■ **Given records**
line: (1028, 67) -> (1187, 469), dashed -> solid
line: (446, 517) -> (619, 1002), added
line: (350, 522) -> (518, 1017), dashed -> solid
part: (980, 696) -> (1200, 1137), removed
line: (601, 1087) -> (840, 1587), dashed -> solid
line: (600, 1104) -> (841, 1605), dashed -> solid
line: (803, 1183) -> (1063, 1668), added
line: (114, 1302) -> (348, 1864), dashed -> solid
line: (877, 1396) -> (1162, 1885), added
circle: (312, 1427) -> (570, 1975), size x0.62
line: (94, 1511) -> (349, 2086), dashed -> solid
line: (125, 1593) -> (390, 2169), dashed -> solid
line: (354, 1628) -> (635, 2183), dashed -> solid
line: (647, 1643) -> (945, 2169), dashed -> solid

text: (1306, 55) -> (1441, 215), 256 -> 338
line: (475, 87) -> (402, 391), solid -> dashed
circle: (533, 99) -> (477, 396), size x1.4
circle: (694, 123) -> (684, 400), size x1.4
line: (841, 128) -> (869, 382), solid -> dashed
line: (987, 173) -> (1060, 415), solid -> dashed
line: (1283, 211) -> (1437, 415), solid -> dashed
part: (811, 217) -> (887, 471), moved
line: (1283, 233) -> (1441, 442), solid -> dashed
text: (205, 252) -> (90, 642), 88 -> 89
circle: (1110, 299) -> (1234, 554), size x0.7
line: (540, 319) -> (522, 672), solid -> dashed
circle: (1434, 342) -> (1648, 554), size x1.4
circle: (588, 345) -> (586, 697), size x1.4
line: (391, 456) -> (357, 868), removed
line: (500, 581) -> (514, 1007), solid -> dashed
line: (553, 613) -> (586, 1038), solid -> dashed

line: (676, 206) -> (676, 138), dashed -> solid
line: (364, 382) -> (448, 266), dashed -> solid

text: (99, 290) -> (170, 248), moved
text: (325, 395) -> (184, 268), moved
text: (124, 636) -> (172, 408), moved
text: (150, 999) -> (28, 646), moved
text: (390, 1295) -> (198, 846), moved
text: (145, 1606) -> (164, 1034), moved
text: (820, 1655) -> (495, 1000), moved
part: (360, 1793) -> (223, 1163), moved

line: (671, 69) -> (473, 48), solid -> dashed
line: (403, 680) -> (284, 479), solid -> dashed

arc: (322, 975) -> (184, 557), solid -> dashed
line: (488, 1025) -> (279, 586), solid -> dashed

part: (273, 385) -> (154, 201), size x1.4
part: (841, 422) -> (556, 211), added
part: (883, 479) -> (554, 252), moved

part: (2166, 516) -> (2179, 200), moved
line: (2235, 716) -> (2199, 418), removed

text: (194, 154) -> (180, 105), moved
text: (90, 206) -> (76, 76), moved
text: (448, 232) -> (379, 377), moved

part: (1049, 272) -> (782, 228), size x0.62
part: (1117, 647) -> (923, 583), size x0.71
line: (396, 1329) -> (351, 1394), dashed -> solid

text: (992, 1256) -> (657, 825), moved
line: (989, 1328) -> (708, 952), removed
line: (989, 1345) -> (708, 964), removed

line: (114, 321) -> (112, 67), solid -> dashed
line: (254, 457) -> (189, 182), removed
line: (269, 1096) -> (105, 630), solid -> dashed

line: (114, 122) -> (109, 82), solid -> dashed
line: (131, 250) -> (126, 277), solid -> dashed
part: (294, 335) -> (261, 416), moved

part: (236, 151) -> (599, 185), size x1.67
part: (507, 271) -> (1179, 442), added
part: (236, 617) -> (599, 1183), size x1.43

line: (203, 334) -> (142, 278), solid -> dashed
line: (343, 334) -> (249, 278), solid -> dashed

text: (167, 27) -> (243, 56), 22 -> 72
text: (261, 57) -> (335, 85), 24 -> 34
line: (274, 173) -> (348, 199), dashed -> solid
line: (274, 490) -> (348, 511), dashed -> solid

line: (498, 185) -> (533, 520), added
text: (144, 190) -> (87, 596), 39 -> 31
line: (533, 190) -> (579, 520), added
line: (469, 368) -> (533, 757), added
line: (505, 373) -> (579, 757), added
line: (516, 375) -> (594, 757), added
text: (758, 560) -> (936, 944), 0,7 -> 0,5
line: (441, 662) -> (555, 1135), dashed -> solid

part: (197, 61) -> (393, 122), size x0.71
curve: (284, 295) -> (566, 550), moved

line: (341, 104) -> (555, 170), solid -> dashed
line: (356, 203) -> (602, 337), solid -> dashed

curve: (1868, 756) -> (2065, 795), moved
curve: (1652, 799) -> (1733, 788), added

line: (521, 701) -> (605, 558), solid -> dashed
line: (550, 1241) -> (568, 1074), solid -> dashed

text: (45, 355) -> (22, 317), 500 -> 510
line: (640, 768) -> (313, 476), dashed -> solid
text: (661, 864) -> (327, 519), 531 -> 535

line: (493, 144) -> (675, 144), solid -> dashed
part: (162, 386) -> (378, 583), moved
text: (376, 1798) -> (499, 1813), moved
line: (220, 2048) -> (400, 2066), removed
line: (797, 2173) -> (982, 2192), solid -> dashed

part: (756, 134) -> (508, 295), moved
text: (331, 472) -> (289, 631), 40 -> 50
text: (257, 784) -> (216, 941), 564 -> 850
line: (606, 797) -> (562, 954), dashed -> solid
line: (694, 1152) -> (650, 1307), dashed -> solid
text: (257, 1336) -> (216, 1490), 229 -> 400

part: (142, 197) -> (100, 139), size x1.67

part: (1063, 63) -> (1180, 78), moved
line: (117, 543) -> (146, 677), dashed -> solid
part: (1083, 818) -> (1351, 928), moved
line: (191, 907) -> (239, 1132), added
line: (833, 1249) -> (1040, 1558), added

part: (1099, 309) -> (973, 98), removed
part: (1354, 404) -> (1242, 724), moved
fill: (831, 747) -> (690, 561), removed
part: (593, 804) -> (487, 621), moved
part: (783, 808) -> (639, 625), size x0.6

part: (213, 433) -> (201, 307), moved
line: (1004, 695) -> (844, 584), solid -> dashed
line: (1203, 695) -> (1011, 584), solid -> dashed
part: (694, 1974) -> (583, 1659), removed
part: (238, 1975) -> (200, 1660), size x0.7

■ **Work instructions**
What you give back should be only the lines of the records above, starting at the line with "text: (145, 1606) -> (164, 1034), moved" and ending at the line with "arc: (322, 975)", restated word for word.

■ **The answer**
text: (145, 1606) -> (164, 1034), moved
text: (820, 1655) -> (495, 1000), moved
part: (360, 1793) -> (223, 1163), moved

line: (671, 69) -> (473, 48), solid -> dashed
line: (403, 680) -> (284, 479), solid -> dashed

arc: (322, 975) -> (184, 557), solid -> dashed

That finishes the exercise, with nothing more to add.